The first day my folks took the training wheels off my bike, I took off pedalling madly, wobbled a bit too hard and rode right into the ditch on the side of the park path

Phy
Jun 27, 2008



Fun Shoe

Sagebrush posted:

Listening to music while riding really jazzes me up, but I don't generally do it because I will start doing poo poo like kicking down a gear and opening the throttle at the same moment the beat drops and it's loving AWESOME and very stupid.

I find music cuts down on the fatigue for me on longer rides, but this can be a legit phenomenon with the wrong tracks

Phy
Jun 27, 2008



Fun Shoe
Phone, absolutely everyone with a vehicle plays the game of "do this myself or take it to the shop"

Lots of people decide that their time is not worth investing into developing maintenance skills, so they take it to the shop for everything including oil changes and tire rotation. A few people develop the skills and acquire the equipment to look after their vehicle entirely on their own, and more power to 'em.

Some people learn how to do their own basic wrenching, but they'll still take it in for bigger jobs or things requiring special tools. This is where I find myself, cause a. I don't have a garage, and b. sometimes I just can't be arsed with the frustration of banging my head against the wall trying to figure out what specifically needs fixing, and the shop rate still comes out cheaper than a time investment of an entire fuckin' weekend of flailing in my dad's garage. And people in this group are all different in what they are willing to tackle. I'll do valve adjustments on my Rex any day cause it's dead simple, but if I had a VFR, I believe that would be a somebody else problem.

Phy
Jun 27, 2008



Fun Shoe

Slavvy posted:

It's hard to trust a guy about riding when he thinks the mothership is gonna teleport him any day now.

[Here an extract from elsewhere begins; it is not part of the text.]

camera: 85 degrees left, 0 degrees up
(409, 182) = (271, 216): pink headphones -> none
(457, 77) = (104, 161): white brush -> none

The Keith Code is you push UUDDLRLRBA Start on the E-Meter and it vaporizes the body thetans that make you think you've got no lean left and it's time to straighten up and hit the brakes

Phy
Jun 27, 2008



Fun Shoe

Sagebrush posted:

Every motorcyclist eventually becomes a habitual turn-signal-canceller or top-gear-checker or both.

Worse when you go from having a six-speed for years to a five-speed.

Phy
Jun 27, 2008



Fun Shoe

Sagebrush posted:

Canada is the best for that. Only 11% of all the land in the country is privately owned. A lot of the crown lands are nature preserves, yeah, but a lot also are not, just vast forests miles away from any other human being.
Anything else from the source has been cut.